Das mit den Haaren ist irgendwie  zu machen aber vielleicht gibt es da ja einen Trick oder so.

gruß kcyberbob

PS: Mein Programm ist Fireworks MX 2004

*[EDIT]Pornografische bzw. obszöne Bilder sind laut Nutzungsregeln untersagt.[/EDIT]*


----------



## fluessig (28. Januar 2004)

Ich würde das Bild zweiteilen und zwar in Hintergrund und Vordergrund - da kommst du nicht ums ausschneiden drumrum (Benutz nicht den Zauberstift zum ausschneiden, ist nicht exakt genug).
Dann würde ich den Hintergrund in einem Extrabild speichern, das in Graustufen umwandeln und anschließend wieder farbig machen.
Nun kannst du den Hintergrund einfach in einen goldenen Ton hüllen (vielleicht sollte er auch ein wenig an Schärfe verlieren, aber nicht sehr viel).
Dann setzt du das wieder mit der Frau zusammen.
Etwas schade ist, dass Sie die Schatten auf dem Arm hat, da weiß ich nichts, wie man die entfernen könnte.
Ich weiß eigentlich nichts von fireworks, aber das ist ja immer ähnlich.
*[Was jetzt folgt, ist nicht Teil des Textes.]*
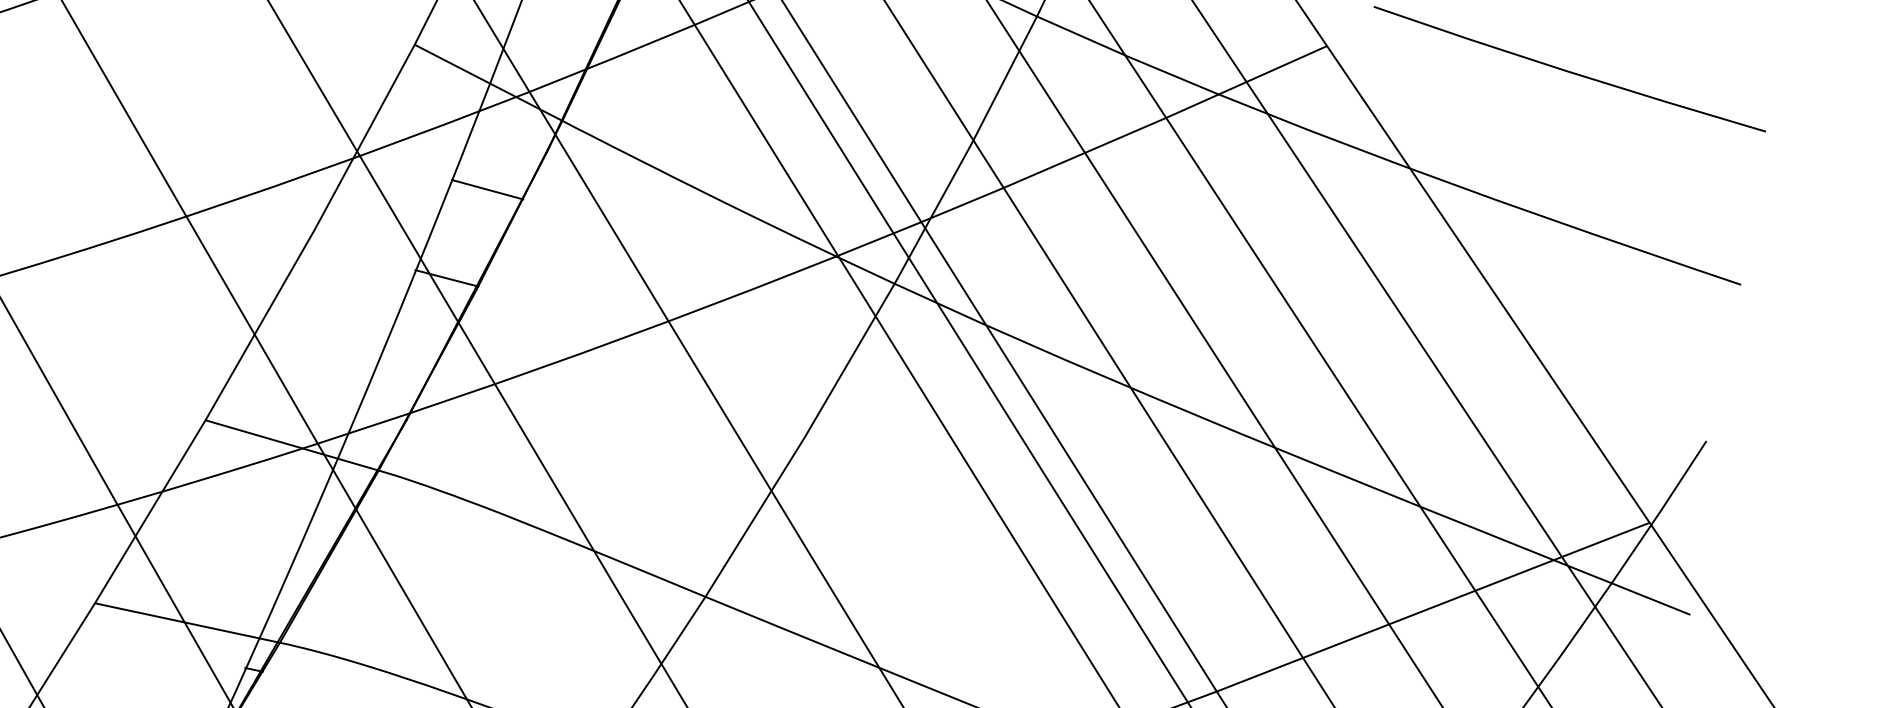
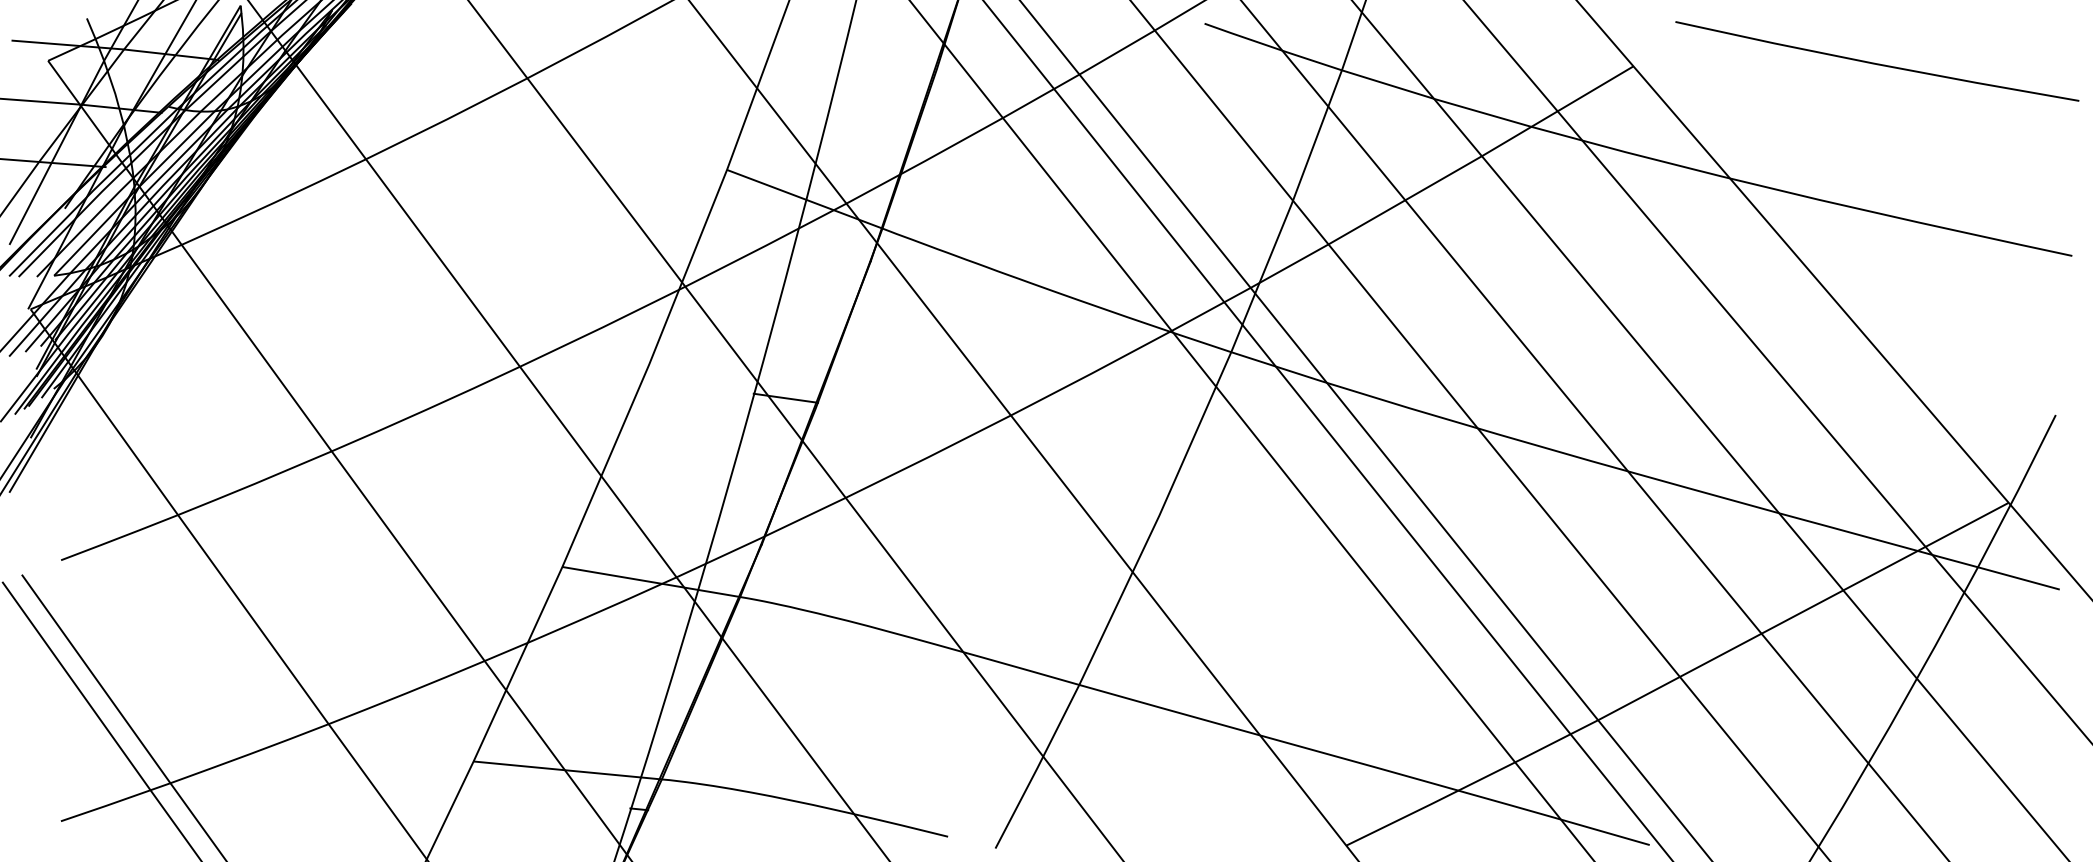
line: (487, 189) -> (815, 305), removed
Im anschluß würde ich die Ebene mit der Frau maskieren und an den kritischen Stellen am Haar transparent machen.
Zum Abschluss würde ich noch eine Ebene erstellen, in der Du über der Frau bei niedrigem Deckungsgrad goldene Farbe (braunton ganz hell) malst und ihre Haut dadurch künstlich bräunst.
Ums ausschneiden kommst du bei der Lösung nicht, allerdings stellt das Motiv keine sehr hohen ansprüche, wenn du beim Haar wie beschieben vorgehst.


----------



## kcyberbob (28. Januar 2004)

Klingt ja eigendlich ganz gut ich probier es mal.


----------



## kcyberbob (29. Januar 2004)

Also das mit dem freistellen klappt über haupt nicht bei den Haaren oben.
Was hast du gemeint ich soll nicht nur den Zauberstab verwenden.
Wie geht das freistellen denn noch?

Gruß kcyberbob


----------



## fluessig (29. Januar 2004)

Du solltest dir bei den Haaren ja auch nicht die Mühe geben alles ganz genau auszuschneiden. Das würd ich erstmal grob machen und dann beim arbeiten mit der Ebenenmaske verfeinern.
Es gibt doch zum ausschneiden auch noch das Lasso oder Polygonwerkzeuge. Ich versuch mich mal an deinem Bild, wenn dus mir zuschickst.


----------



## kcyberbob (29. Januar 2004)

Hey das währe ja cool.

Der link zu dem Bild ist:

http://www.tischkegeln.de/andy/diana.jpg
und das ist das Bild mit der Goldfärbung
http://www.tischkegeln.de/andy/jordan.jpg

Gruß kcyberbob


----------